Si, es verdad que hay de todo, incluso una compañía energética de Barcelona que ha hecho del teléfono una herramienta eficiente, pero lo cierto es que en este invento de los “call center” de empresas de servicios, predominan los clientes desesperados, muy desesperados y los preocupantemente desesperados  y aunque no existen estadísticas sobre el nivel de irritación que provocan, basta con que le cuentes a un conocido la historia del señor Francisco y su factura con la que he comenzado este artículo, para que él te responda con algo, tan o más disparatado, que le ha ocurrido cuando ha marcado algún 902…..

Yo me pregunto que habría escrito Larra si en lugar de darse de bruces con un sistema desesperante  pero que al menos tenía cara y ojos, lo hubiera hecho planteando su problema a señoritas o caballeros que cuando hablan a saber desde donde, tienen una gran chuleta en la que están todas las respuestas posibles a todas las preguntas posibles…o la indicación de a quien le pueden dar el pase del asunto, si es mínimamente peliagudo.
Nada más, qué les voy a contar que ustedes no sepan. Por ello déjenme que les regale unos párrafos de Larra sobre la burocracia administrativa del siglo XIX español. Era muy posiblemente más dramática, pero al menos inspiraba a los grandes articulistas.

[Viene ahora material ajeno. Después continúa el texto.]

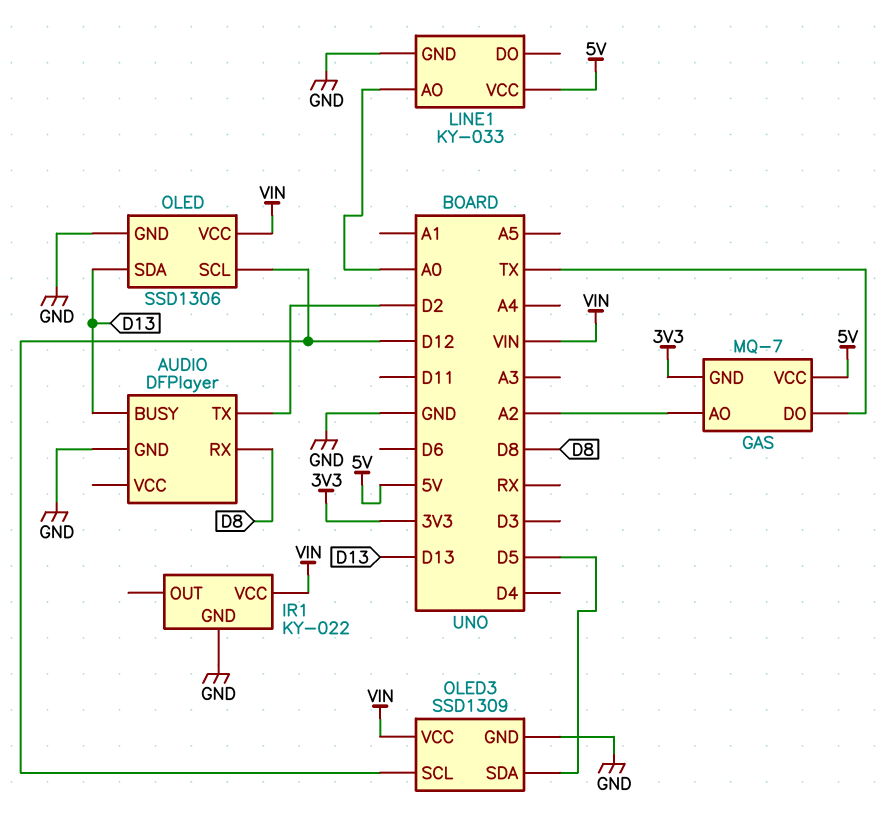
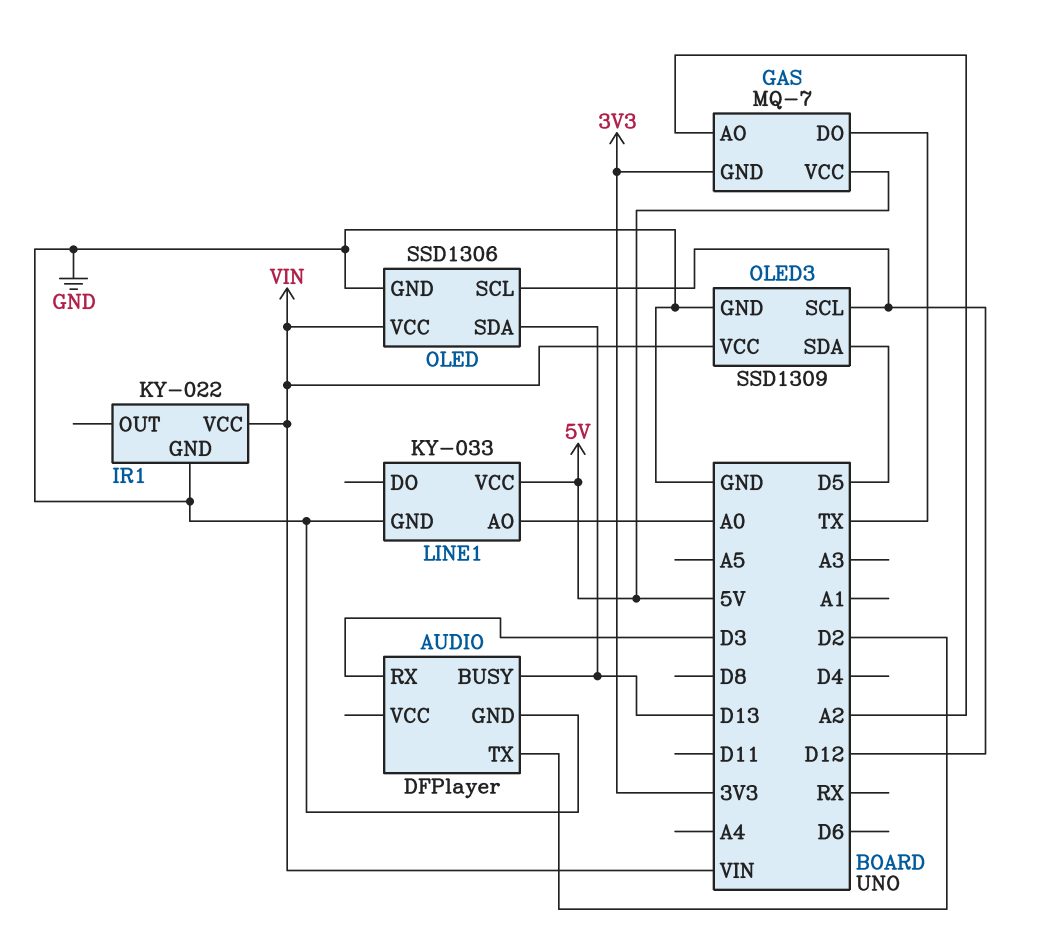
AUDIO pin RX: D8 -> D3

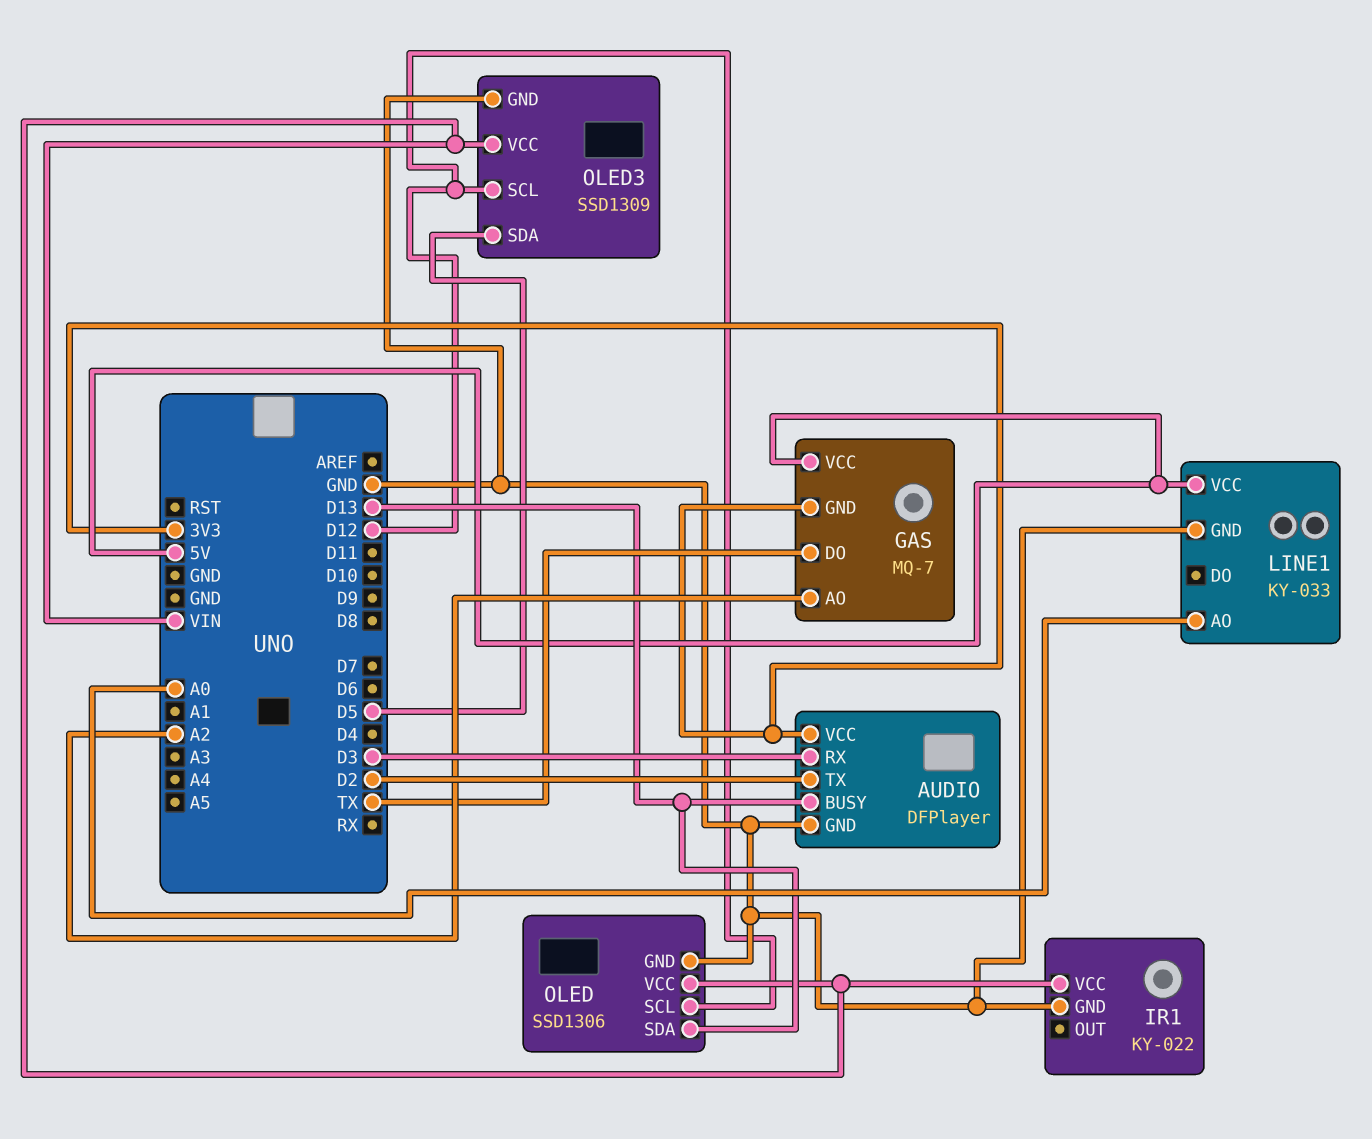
AUDIO pin VCC: none -> 3V3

“A los cuatro días volvimos a saber el éxito de nuestra pretensión.  Vuelva usted mañana, nos dijo el portero. El oficial de la mesa no ha venido hoy. “Gran causa le habrá detenido» dije yo entre mí. Fuímonos a dar un paseo, y nos encontramos, ¡qué casualidad!, al oficial de la mesa en el Retiro, ocupadísimo en dar una vuelta con su señora al hermoso sol de los inviernos claros de Madrid.
Martes era al día siguiente, y nos dijo elportero: Vuelva usted mañana, porque el señor oficial de la mesa no da audiencia hoy. “Grandes negocios habrán cargado sobre él», dije yo.
Como soy el diablo y aún he sido duende, busqué ocasión de echar una ojeada por el agujero de una cerradura. Su señoría estaba echando un cigarrito al  brasero, y con una charada del Correo entre manos que le debía costar trabajo el  acertar. «Es imposible verle hoy, le dije a mi compañero; su señoría está en efecto ocupadísimo.»